In addition, by providing an intermediate electrode layer 30 connected to the external electrode between the first light emitting unit 21 and the second light emitting unit 22, the emitted light is individually emitted from the first light emitting unit 21 and the second light emitting unit 22. h1 and h2 were taken out and the toned light was emitted. As a result, red light for the tail lamp and amber light for the turn lamp can be emitted from the same lamp, and the design of the vehicular lamp 2 can also be improved.

Further, by making the intermediate electrode layer 30 semi-transparent and semi-reflective, each layer constituting the first light emitting unit 21 and the second light emitting unit 22 in designing the film thickness to make the emitted light h1 and h2 have specific light distribution characteristics. The film thickness of the intermediate electrode layer 30 can be changed, and the degree of freedom in designing the film thickness is improved. In addition, since the degree of freedom in designing the film thickness is improved, it is possible to adopt a configuration that suppresses interference of external light incident on the organic electroluminescence element 1, thereby preventing coloring of the vehicular lamp 2 due to interference of external light. Is also possible.

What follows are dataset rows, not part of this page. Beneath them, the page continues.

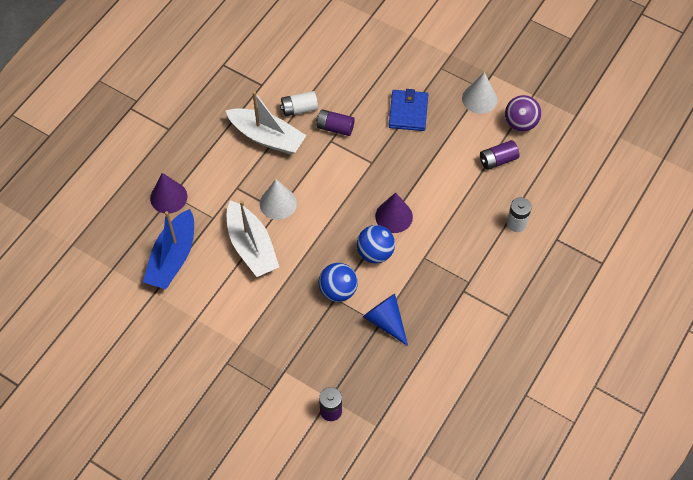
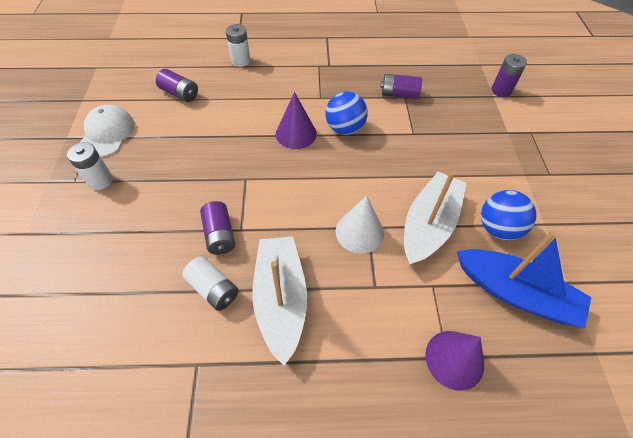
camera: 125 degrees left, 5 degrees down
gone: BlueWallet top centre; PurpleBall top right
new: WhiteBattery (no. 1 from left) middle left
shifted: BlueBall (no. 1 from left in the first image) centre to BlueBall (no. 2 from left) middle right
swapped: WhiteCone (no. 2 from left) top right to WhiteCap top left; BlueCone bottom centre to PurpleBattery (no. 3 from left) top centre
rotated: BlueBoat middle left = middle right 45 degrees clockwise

Hereinafter, the present invention will be specifically described with reference to examples, but the present invention is not limited thereto. In addition, although the display of "part" or "%" is used in an Example, unless otherwise indicated, "mass part" or "mass%" is represented.

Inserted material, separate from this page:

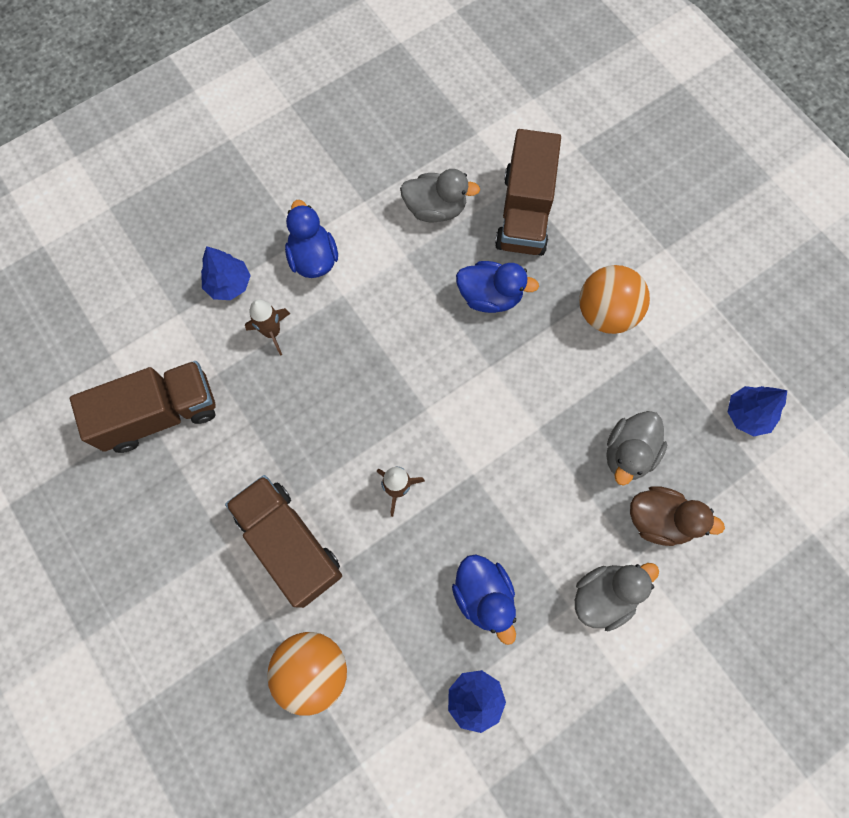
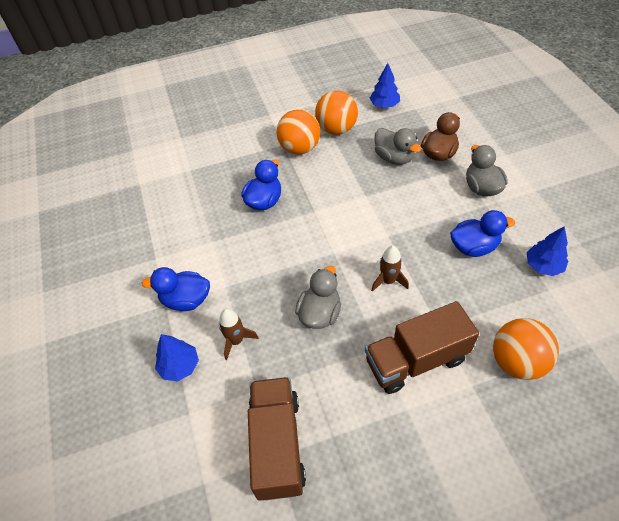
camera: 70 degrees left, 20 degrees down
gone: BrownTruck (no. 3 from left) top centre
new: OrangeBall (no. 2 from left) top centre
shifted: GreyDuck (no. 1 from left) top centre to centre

<< Production of Organic Electroluminescence Element 101 >>
According to the following method, the organic electroluminescent element 101 having the configuration shown in FIG. 1 was produced.

(Preparation of flexible base material with gas barrier layer)
A polyethylene naphthalate film (a film made by Teijin DuPont Co., Ltd., hereinafter referred to as a PEN film) was prepared. An inorganic gas barrier layer made of silicon oxide (SiOx) is formed on one main surface of the PEN film using an atmospheric pressure plasma discharge treatment apparatus having a configuration described in Japanese Patent Application Laid-Open No. 2004-68143. A flexible substrate 10 with a gas barrier layer was formed to a thickness of 500 nm.

(Formation of underlayer)
The flexible substrate 10 with a gas barrier layer was fixed to a base material holder of a commercially available vacuum deposition apparatus, and the substrate holder was attached to a vacuum chamber of the vacuum deposition apparatus. Next, after reducing the pressure in the vacuum chamber to 4 × 10 ⁻⁴ Pa, a heating boat containing the following compound 1 which is a nitrogen-containing compound was energized and heated. Thus, Compound 1 was deposited on the gas barrier layer of the flexible substrate 10 at a deposition rate of 0.1 to 0.2 nm / second to form a base layer having a thickness of 15 nm.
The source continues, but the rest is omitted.